Fun fact -- I have never bought a single app on Amazon's Android App Store
even though I fire it up every day to see what I can get for free. Why buy an
app for $1-10 dollars (even if I may get that amount of enjoyment/practical
use out of it) when it MIGHT BE FREE tomorrow?

The same thing holds to a lesser extent on those giant Steam sales. I never
buy any games on Steam full price even if I want to play them badly because I
know if I wait a few months I'll be able to get them for pennies on the dollar
in some crazy sale or other.

As a consumer this is great for me. As a developer, not so much.

------
ggwicz
In any competitive environment, like game development, a tiny minority will
win. I don't understand why that then gets drawn to "bundle sales aren't good
for most...". I was never exposed to indie games _until_ the Humble Bundle,
for example.

Competition leaves a majority that does not win.
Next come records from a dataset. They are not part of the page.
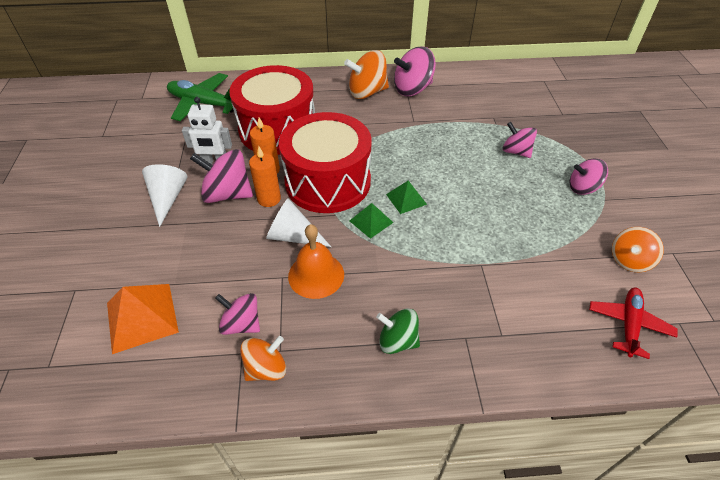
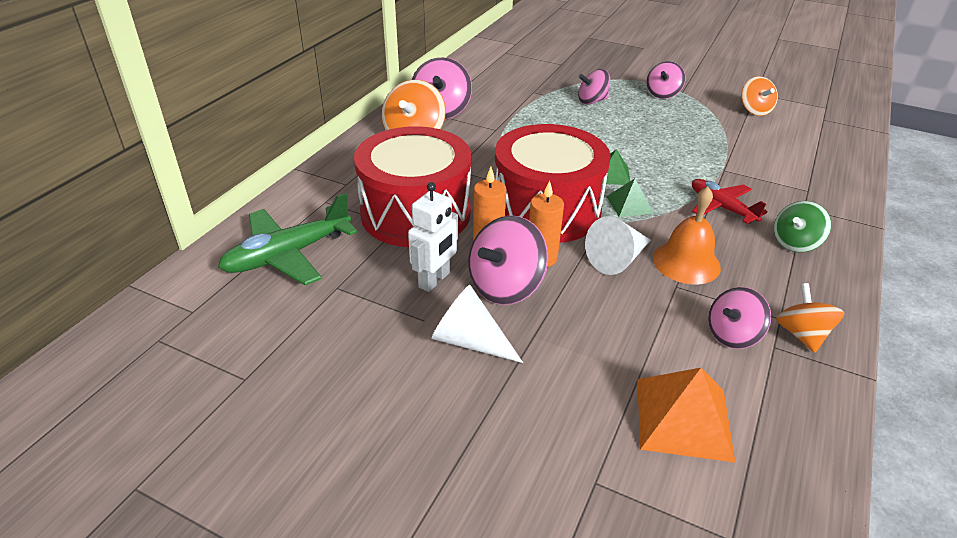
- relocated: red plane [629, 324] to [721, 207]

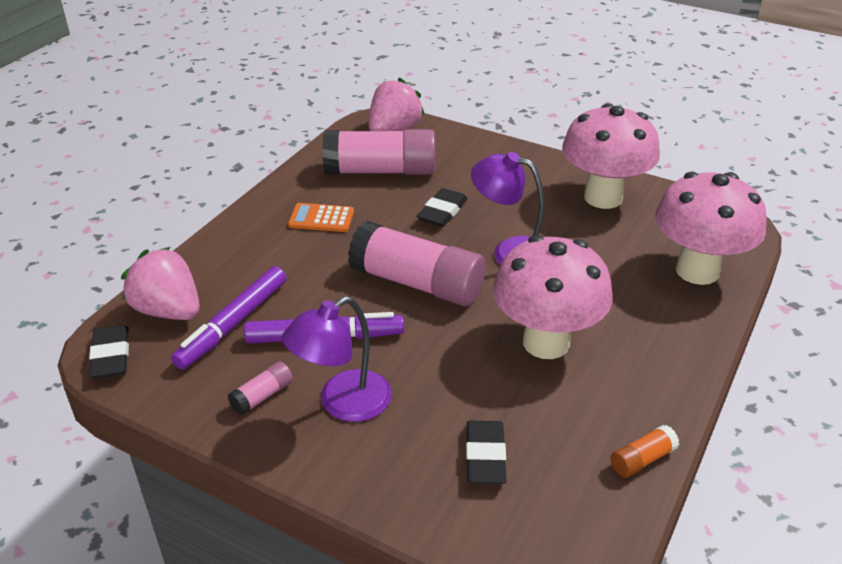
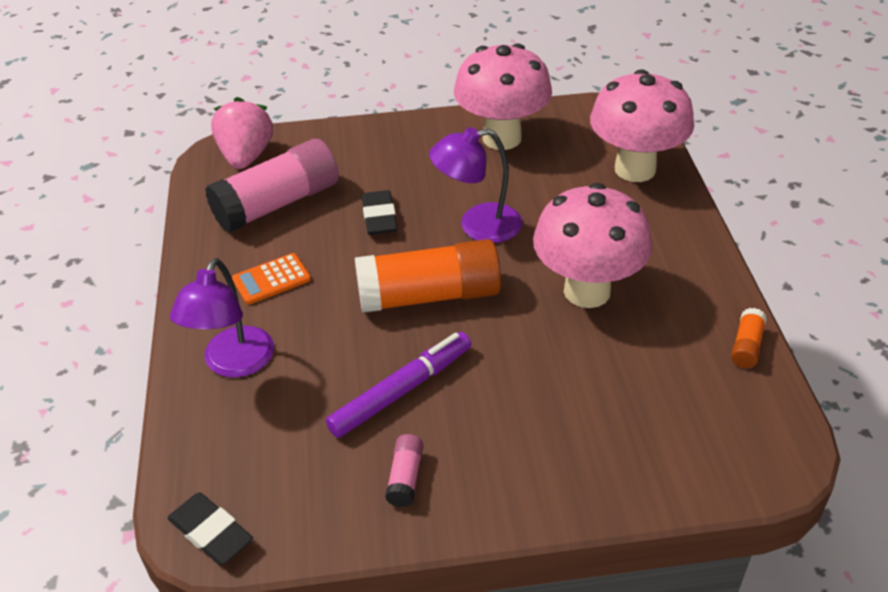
- relocated: purple desk lamp [343, 403] to [233, 364]
- colour: pink stick of glue [417, 283] to orange stick of glue [429, 296]
- missing: pink strawberry [168, 311]
- missing: purple marker [233, 324]
- missing: black gum eraser [485, 456]

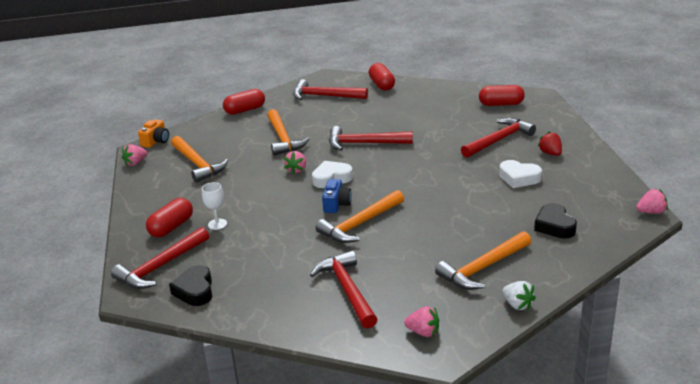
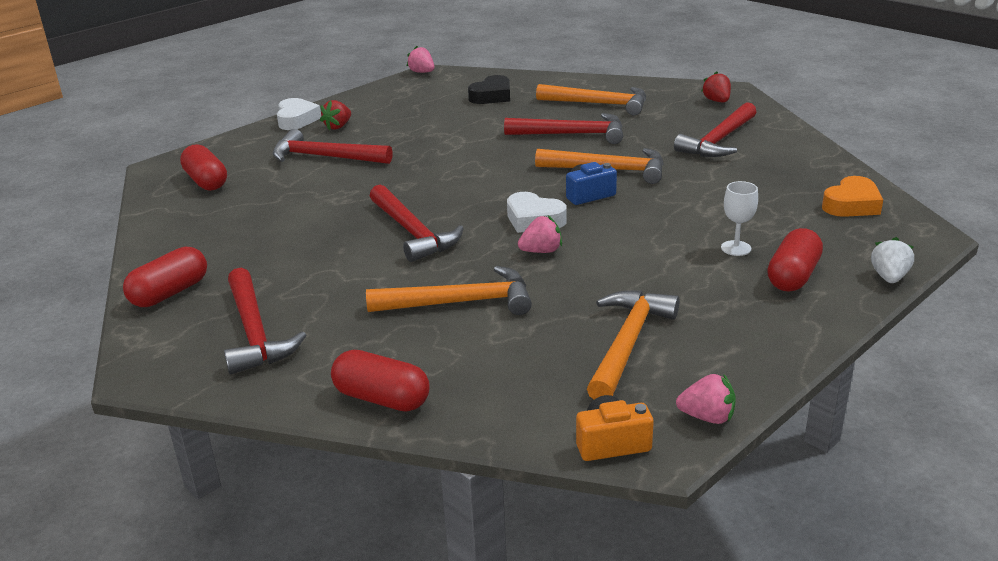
- relocated: snow-white love heart [519, 178] to [296, 120]
- spun: orange carpenter's hammer [283, 139] = [460, 302] 45 degrees clockwise
- relocated: red carpenter's hammer [160, 266] to [572, 134]
- colour: pink strawberry [423, 332] to red strawberry [717, 101]
- spun: red capsule [171, 227] = [793, 276] 60 degrees counterclockwise
- colour: black love heart [195, 290] to orange love heart [851, 205]
- relocated: snow-white strawberry [517, 305] to [889, 277]

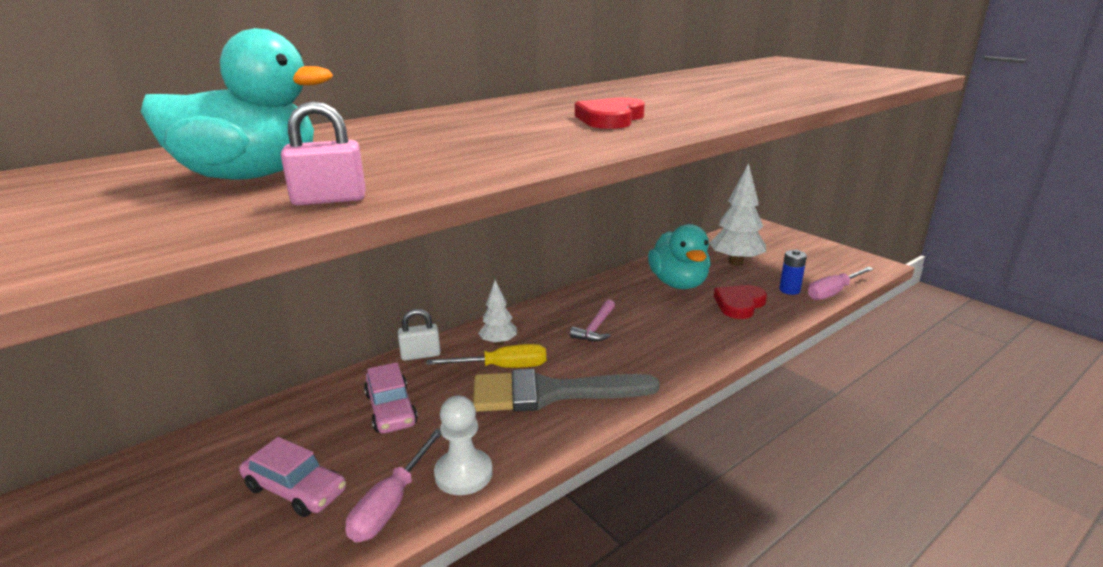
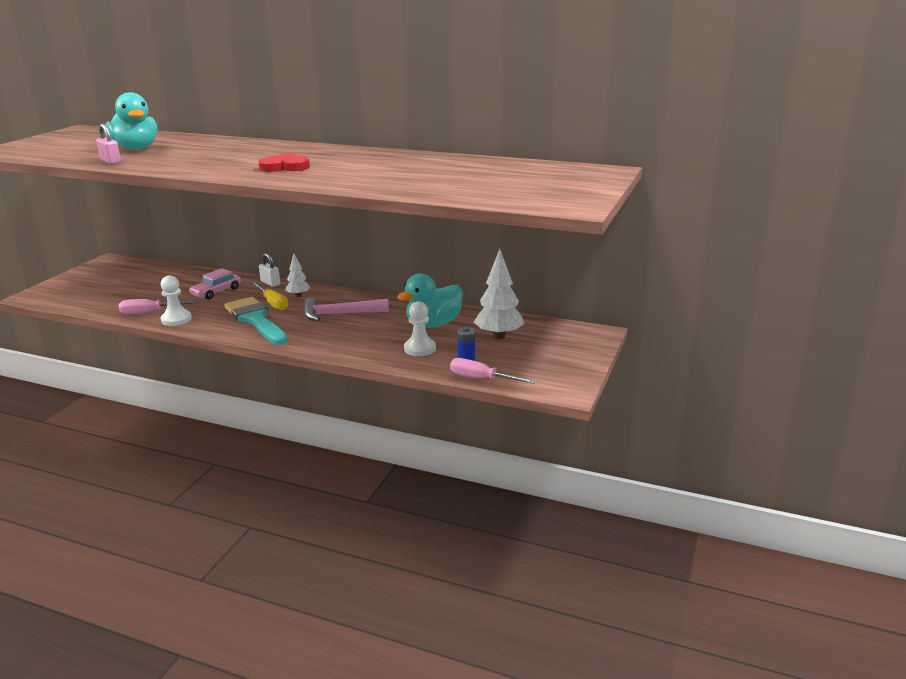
- colour: ash-grey paint brush [550, 393] to turquoise paint brush [255, 320]
- size: pink carpenter's hammer [596, 328] = [340, 314] x1.62
- exchanged: red love heart [739, 304] to snow-white pawn [420, 348]
- missing: pink car [295, 489]

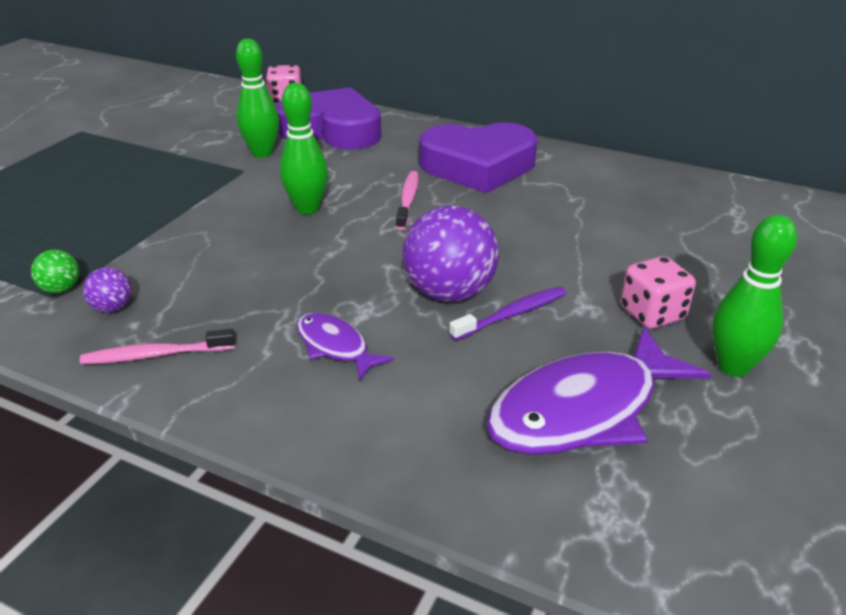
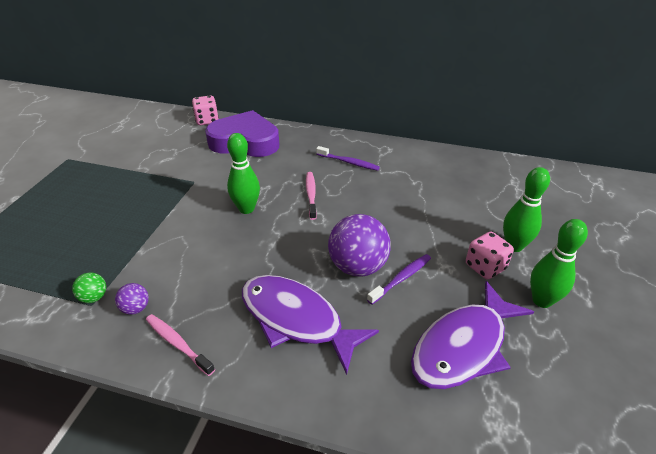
- spun: pink tooth brush [156, 355] = [177, 343] 60 degrees clockwise
- size: purple toy fish [335, 346] = [296, 319] x1.94
- exchanged: purple love heart [478, 166] to purple tooth brush [348, 162]
- relocated: leaf-green tenpin [262, 153] to [514, 246]

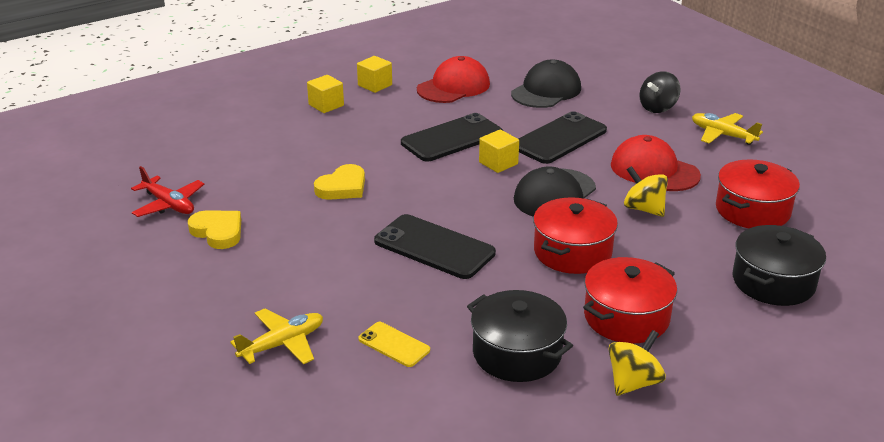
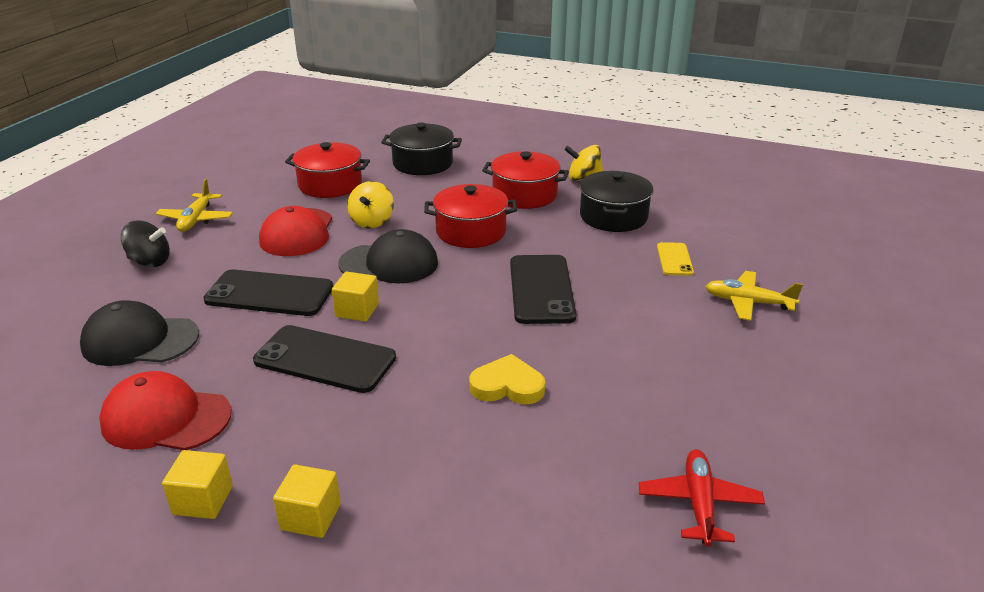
- missing: yellow love heart [218, 232]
This is true in capitalism,
nature, sports, you name it. Whether that is a good or bad thing is separate,
but I don't think it needs to be extrapolated to "bundles and Steam aren't
good for most". _Competition itself is not good for "most"._

------
babarock
Boo-hoo, prices have droped. Guess what? So have the costs of developing and
publishing your game!

I understand the price drop is not proportional to the cost decrease, but
that's not even important.

The people behind Steam or Humble Bundle are showing great creativity and
forward thinking, creating viable businesses (if we can call Humble Bundle a
business) by selling 1-2$ games.

What this rant is saying is basically that competition is better and cheaper,
it's so unfair.

Saying that indie games used to sell for 10-15$ does not make it better. It
was viable 5 years ago, it's not anymore. Period. Prices of blank DVDs have
dropped drastically in the past years. You don't hear DVD manufacturers
complain about the price-drop or make claims about the 'industry'.

I understand that the author is raising an otherwise rarely discussed issue. I
apologize for the harsh tone of my comment, but globally, the message is the
same: Stop nagging and do things differently. Your competitors understood that
and are moving on!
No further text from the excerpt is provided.